Mi visión es que la población con Chagas ha tenido dos grandes tipos de movilizaciones. Una, la gran migración de la población rural hacia centros urbanos de las provincias endémicas, siendo hoy “urbana o suburbana” casi el 90% de la población de las mismas. Otra, ha existido una movilización social ascendente en términos socioeconómicos, acompañando a la primera. Esto habilita a pensar que el Chagas dejó de ser una “enfermedad de los pobres” para pasar a ser mayoritariamente una “enfermedad de los que dejaron de ser pobres.” Si este concepto se analiza fríamente, necesariamente se arriba a la conclusión de que el “Problema del Chagas” sería competencia del Ministerio de Salud Pública solamente en el 10% de las personas que constituyen la población rural dispersa y que el 90% del problema sería competencia de los Intendentes, que deberían sumarse a las políticas sanitarias del Ministerio de Salud para las personas no cubiertas por las Obras Sociales, ya que las Obras Sociales Nacionales y Provinciales están obligadas por la Ley de Chagas Número 26.281/2.007 a cubrirla.

Es un nuevo abordaje conceptual para pensar al Chagas y luchar contra él con las viejas recetas históricas que han demostrado dar resultado: Por ejemplo, fumigación periódica y mejora del domicilio y peridomicilio, para comenzar. Si fuera analizado más ampliamente, podríamos decir que la solución para esa población con Chagas o riesgo de contraerlo está en el Desarrollo Territorial que viene en aumento progresivo. Si no, debe aumentarse como sea. Ese sería el desafío de los nuevos o reelectos Intendentes.

En conclusión, considero a la Enfermedad de Chagas como una Cardiopatía Isquémica Crónica difusa de vasos microscópicos con microtrombosis capilar y disfunción endotelial, al igual que cualquier otra Enfermedad Crónica No Transmisible (ECNT), salvo contadas excepciones, que tiene la población bajo nuestro cuidado.

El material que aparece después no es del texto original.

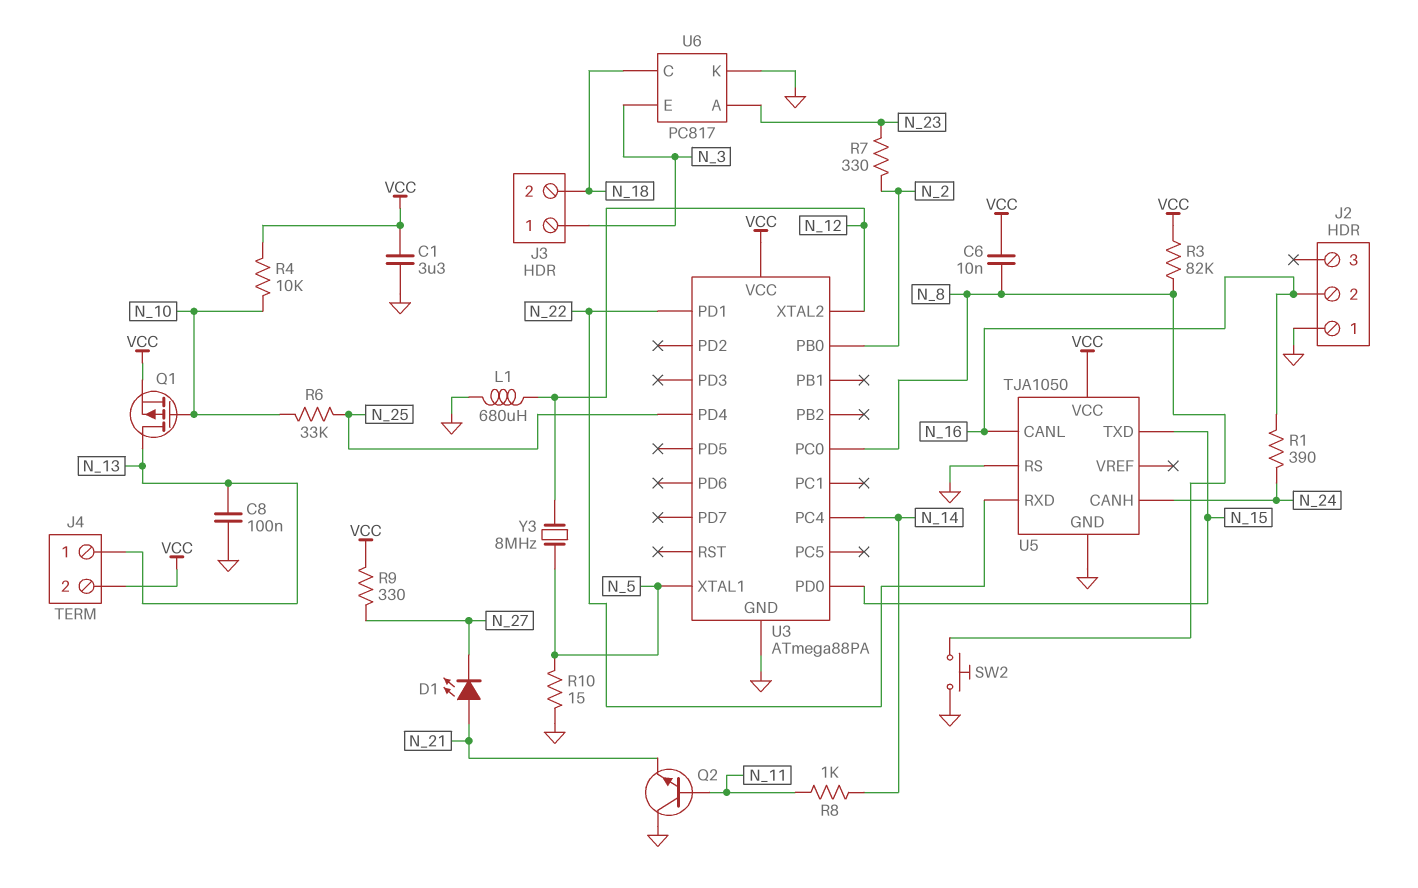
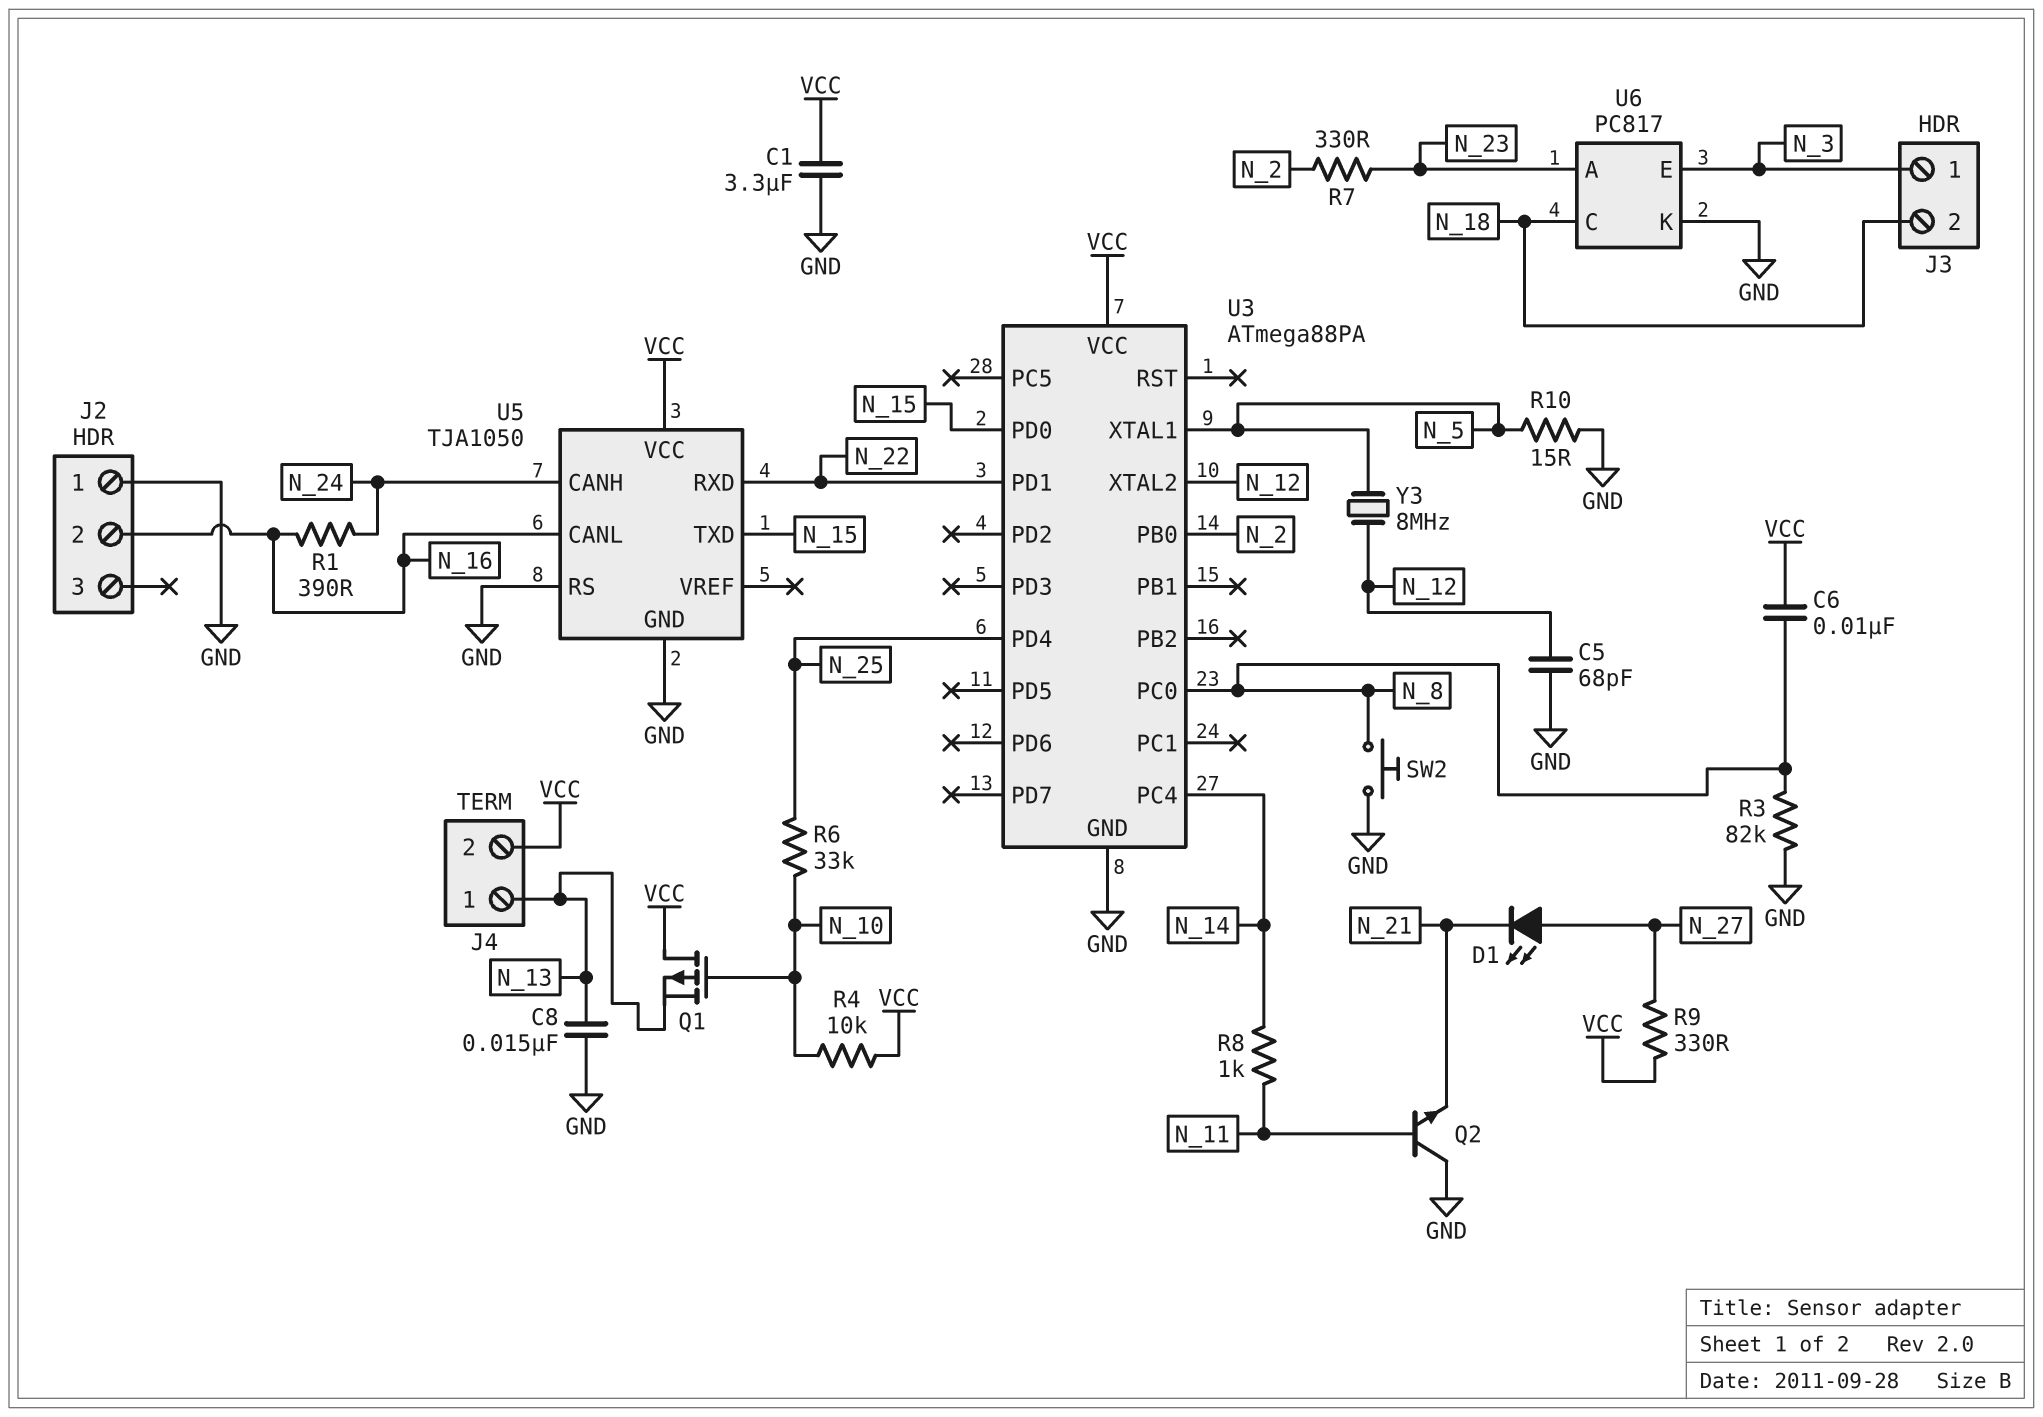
C5: none -> 68pF (GND, N_12)
C8: 100nF (GND, N_13) -> 15nF (GND, N_13)
D1: LED (A N_21, K N_27) -> LED (A N_27, K N_21)
L1: 680uH (GND, N_12) -> none
Q1: PMOS (G N_10, D N_13, S VCC) -> PMOS (G N_10, D VCC, S N_13)
R3: 82k (N_8, VCC) -> 82k (GND, N_8)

Dicho de otra manera: El Chagas produce obstrucciones de los vasos sanguíneos microscópicos en forma difusa y generalizada, cosa para la cual aún no se ha inventado la técnica de by-pass o angioplastía capaz de solucionar. Deberían hacerse miles de ellas en un solo paciente y aún así no podríamos hablar de “cura”.

El Tiempo, hasta ahora, me ha dado la razón. Precisamente ha sido el Tiempo, lo que nadie puede comprar, el que ha demostrado que, hoy por hoy, el Chagas no tiene cura.